Some veneers-particularly those sold for edging purposes are applied using heat, normally in the form of a hot clothes iron.
Many professional cabinetmakers are now making their own heat applied veneers by taking advantage of some woodworking glues thermoplastic characteristics.
A trait shared by all polyvinyl acetate (pva) Glues like Titebond II, etc. is that heat will re-activate the glue after it has dried.
To use this method of applying veneer, use a short napped roller to spread a fairly heavy coat of glue and allow to dry.

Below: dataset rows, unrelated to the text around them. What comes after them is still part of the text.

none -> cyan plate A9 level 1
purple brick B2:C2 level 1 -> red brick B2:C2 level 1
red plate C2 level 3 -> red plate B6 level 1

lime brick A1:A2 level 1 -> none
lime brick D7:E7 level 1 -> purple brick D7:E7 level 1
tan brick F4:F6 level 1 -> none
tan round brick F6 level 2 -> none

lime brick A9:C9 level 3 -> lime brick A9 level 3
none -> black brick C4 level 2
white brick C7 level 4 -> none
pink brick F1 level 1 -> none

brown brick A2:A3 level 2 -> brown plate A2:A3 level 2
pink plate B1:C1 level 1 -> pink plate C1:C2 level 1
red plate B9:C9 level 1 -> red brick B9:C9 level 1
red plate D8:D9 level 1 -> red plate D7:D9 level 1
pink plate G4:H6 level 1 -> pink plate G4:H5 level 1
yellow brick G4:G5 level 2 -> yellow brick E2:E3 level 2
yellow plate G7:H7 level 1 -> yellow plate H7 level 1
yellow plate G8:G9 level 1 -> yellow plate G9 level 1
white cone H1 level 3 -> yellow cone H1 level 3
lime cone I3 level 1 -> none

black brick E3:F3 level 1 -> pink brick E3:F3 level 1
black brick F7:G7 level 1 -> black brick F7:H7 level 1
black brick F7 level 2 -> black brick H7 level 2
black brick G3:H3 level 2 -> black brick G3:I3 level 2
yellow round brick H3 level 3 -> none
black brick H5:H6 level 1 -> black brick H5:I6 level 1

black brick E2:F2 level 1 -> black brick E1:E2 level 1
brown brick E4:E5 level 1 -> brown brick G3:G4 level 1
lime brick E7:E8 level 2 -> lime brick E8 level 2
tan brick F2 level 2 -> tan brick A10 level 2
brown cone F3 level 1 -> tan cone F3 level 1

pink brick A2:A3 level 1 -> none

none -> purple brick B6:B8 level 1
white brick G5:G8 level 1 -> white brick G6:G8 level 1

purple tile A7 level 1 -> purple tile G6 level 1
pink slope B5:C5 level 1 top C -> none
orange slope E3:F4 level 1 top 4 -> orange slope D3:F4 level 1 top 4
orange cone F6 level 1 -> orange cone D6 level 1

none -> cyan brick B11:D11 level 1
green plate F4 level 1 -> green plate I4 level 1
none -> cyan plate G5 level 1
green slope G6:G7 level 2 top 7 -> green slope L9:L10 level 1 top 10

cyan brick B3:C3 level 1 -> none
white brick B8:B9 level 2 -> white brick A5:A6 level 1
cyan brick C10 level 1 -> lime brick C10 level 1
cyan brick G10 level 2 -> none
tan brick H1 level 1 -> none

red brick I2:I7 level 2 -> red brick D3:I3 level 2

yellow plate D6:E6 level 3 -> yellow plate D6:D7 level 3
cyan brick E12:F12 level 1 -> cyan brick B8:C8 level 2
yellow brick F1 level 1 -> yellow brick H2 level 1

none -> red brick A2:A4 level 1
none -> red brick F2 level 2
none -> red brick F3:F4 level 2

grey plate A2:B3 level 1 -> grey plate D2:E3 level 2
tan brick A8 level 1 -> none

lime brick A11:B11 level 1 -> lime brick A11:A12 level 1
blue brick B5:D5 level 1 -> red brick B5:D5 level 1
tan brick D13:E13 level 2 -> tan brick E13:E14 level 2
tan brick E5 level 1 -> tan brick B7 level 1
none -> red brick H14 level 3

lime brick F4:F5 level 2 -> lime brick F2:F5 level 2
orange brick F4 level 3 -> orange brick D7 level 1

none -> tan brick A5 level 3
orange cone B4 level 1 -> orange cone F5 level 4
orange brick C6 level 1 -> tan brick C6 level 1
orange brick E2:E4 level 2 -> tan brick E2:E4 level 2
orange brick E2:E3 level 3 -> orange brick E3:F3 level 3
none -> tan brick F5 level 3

Pre-heat a regular household clothes iron to a temperature between 250 degrees (delicate setting) and 350 degrees (linen) setting. The setting will depend on the type and brand of glue you are using. Place the veneer on the surface to be glued, then heat thoroughly and apply pressure in a methodical sequence to insure that all areas are heated and bonded.
Please note that it is a good idea to experiment with a scrap piece of the veneer you are using before committing to this method to determing proper iron setting.
Unbacked veneers should have their faces dampened lightly before applying glue to prevent buckling. Caution shold also be taken since some veneers may tend to shrink across the grain when heat is applied to them. This may be avoided by pre-shrinking the vener by running a hot iron across it prior to applying glue.
Caution should be exercised to avoid scorching the veneer during application.
In summary, this method works very well, but it is higly recommended that you familiarize yourself with the techinques involved and materials used before committing to a project.